One of the reasons why I say this is, a rather worrying statistic that emerged from digital marketing platform Semrush’s AI Mode Study, released this July. They suggest that the most frequent citations by large language models (LLMs) including ChatGPT, Gemini including AI Overviews, Perplexity and so on, are as follows — Reddit (40.11% citation frequency), Wikipedia (26.33%) and YouTube (23.52%). Google Search, our traditional way to hunt for information on the internet (and by no means foolproof, thats where human instincts and context is necessary), comes in only fourth. The top three, tend to be rife with misinformation. If that is the foundation for AI’s knowledge, we aren’t exactly best placed for grand artificial intelligence dreams.
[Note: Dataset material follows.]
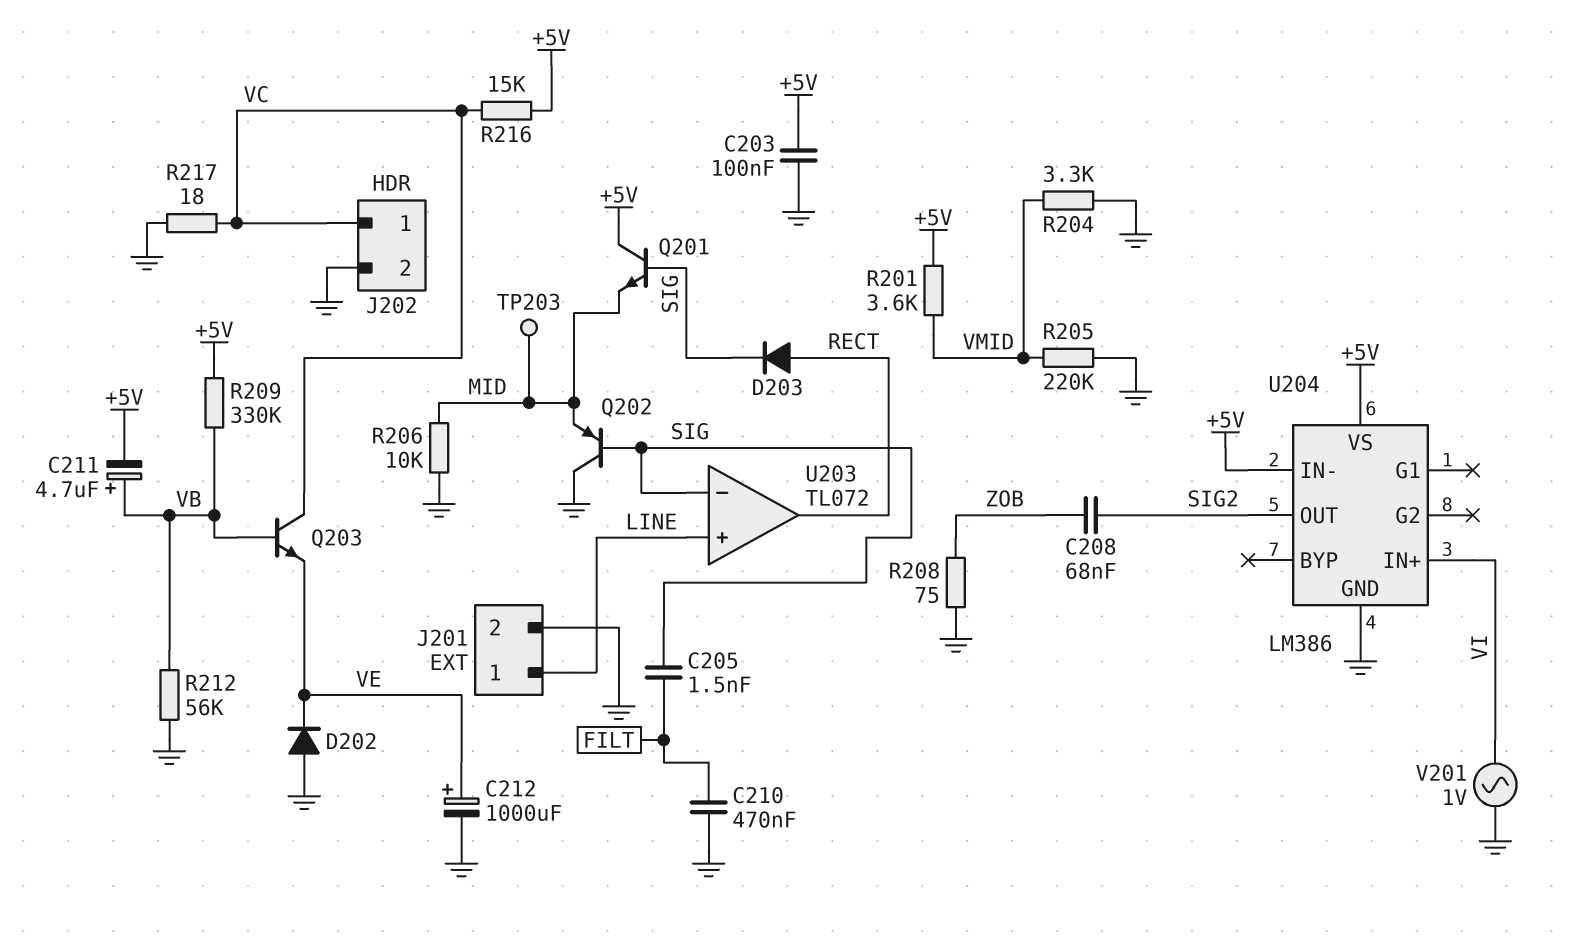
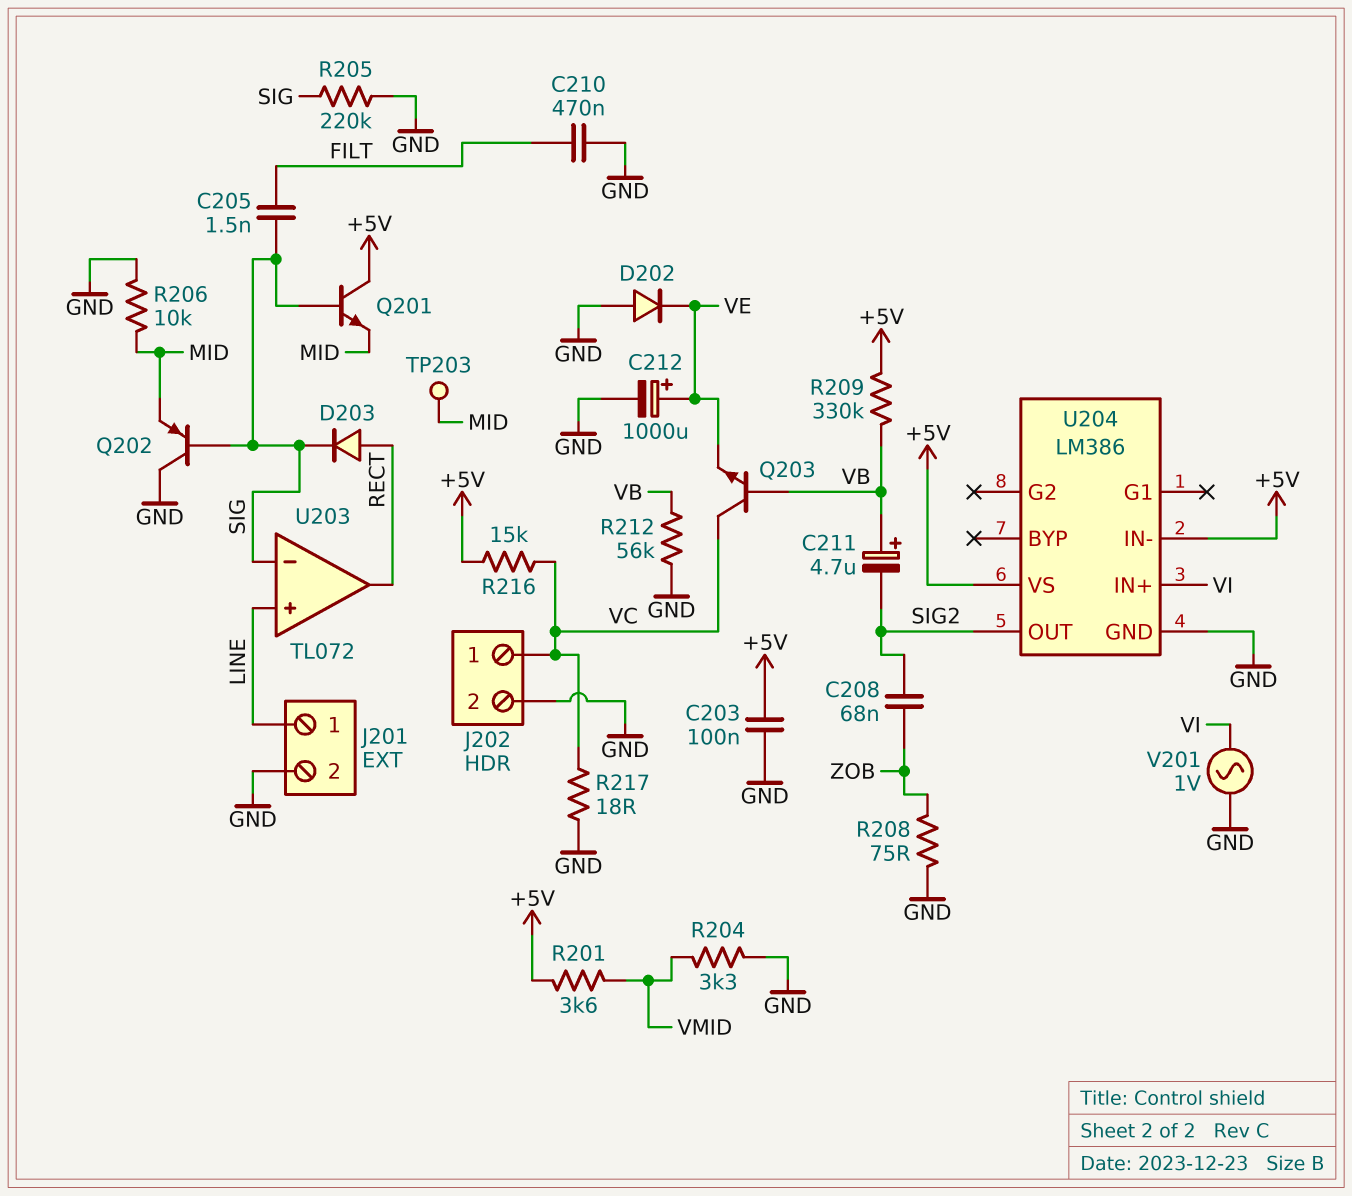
C211: 4.7uF (plus VB, minus +5V) -> 4.7uF (plus VB, minus SIG2)
R205: 220k (GND, VMID) -> 220k (GND, SIG)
If we are still looking for metaphors, Meta provides one. Just this week, they’ve been heard saying there’s a hiring freeze, after reportedly having thrown money at the problem, with recent high-profile hirings. This is the same company that once told us to dream about a metaverse (tech companies began to do ‘metaverse press conferences’, which were basically shambolic 3D) and even changed the name from Facebook to Meta. The metaverse isn’t happening. The hiring freeze might well be the closest we’ll come to any recognition that the AI emperor might be wearing fewer clothes than Silicon Valley would like to admit.

Back to the MIT study I had referenced earlier. The numbers from MIT’s NANDA Program paint a rather sobering picture — 95% of companies attempting AI pilots are failing to achieve meaningful results. This isn’t a minor stumble — it’s a systematic failure that suggests something fundamental is broken in how we’re approaching AI implementation. Companies across industries are discovering that the gap between AI’s promise and its practical application is far wider than anyone anticipated.

The other part of the problem is that businesses are systematically overestimating what AI can do within their existing workflows. What compounds this is AI models struggling with basic tasks like reliably paraphrasing information from their training data, let alone handling complex, nuanced business operations. Businesses including the ones that make AI, and the ones that fall from the tall claims made by AI companies to deploy ‘copilots’ at the cost of human employment.

Investments and funding have poured unprecedented amounts of money into AI startups, often based on little more than algorithmic promise, a glittering presentation, and vague market potential laced with complicated terminology. Reality may well be settling in, and the discontent could well stem from what has unfolded in the past few weeks. Altman admitted this week there may well be an AI “bubble”, and coupled with the MIT report putting reality in the spotlight, tech stocks have been sliding since.

The great AI bubble isn’t just an economic phenomenon—it’s a cultural one, and most of all, a human one. No matter how incompetent a human employee may be, they’ll likely still be smarter than a bumbling chatbot. It may well be a question of when and not if, but this bubble of hype will eventually burst. The only question is whether the landing will be soft enough for the industry (and I count enterprises who happily replace humans with AI experiments within this) to learn from its mistakes, be pragmatic, and find a more sustainable use for AI? One that doesn’t overestimate machines and undervalues humans.

Vishal Mathur is the Technology Editor at HT. Tech Tonic is a weekly column that looks at the impact of personal technology on the way we live, and vice versa. The views expressed are personal.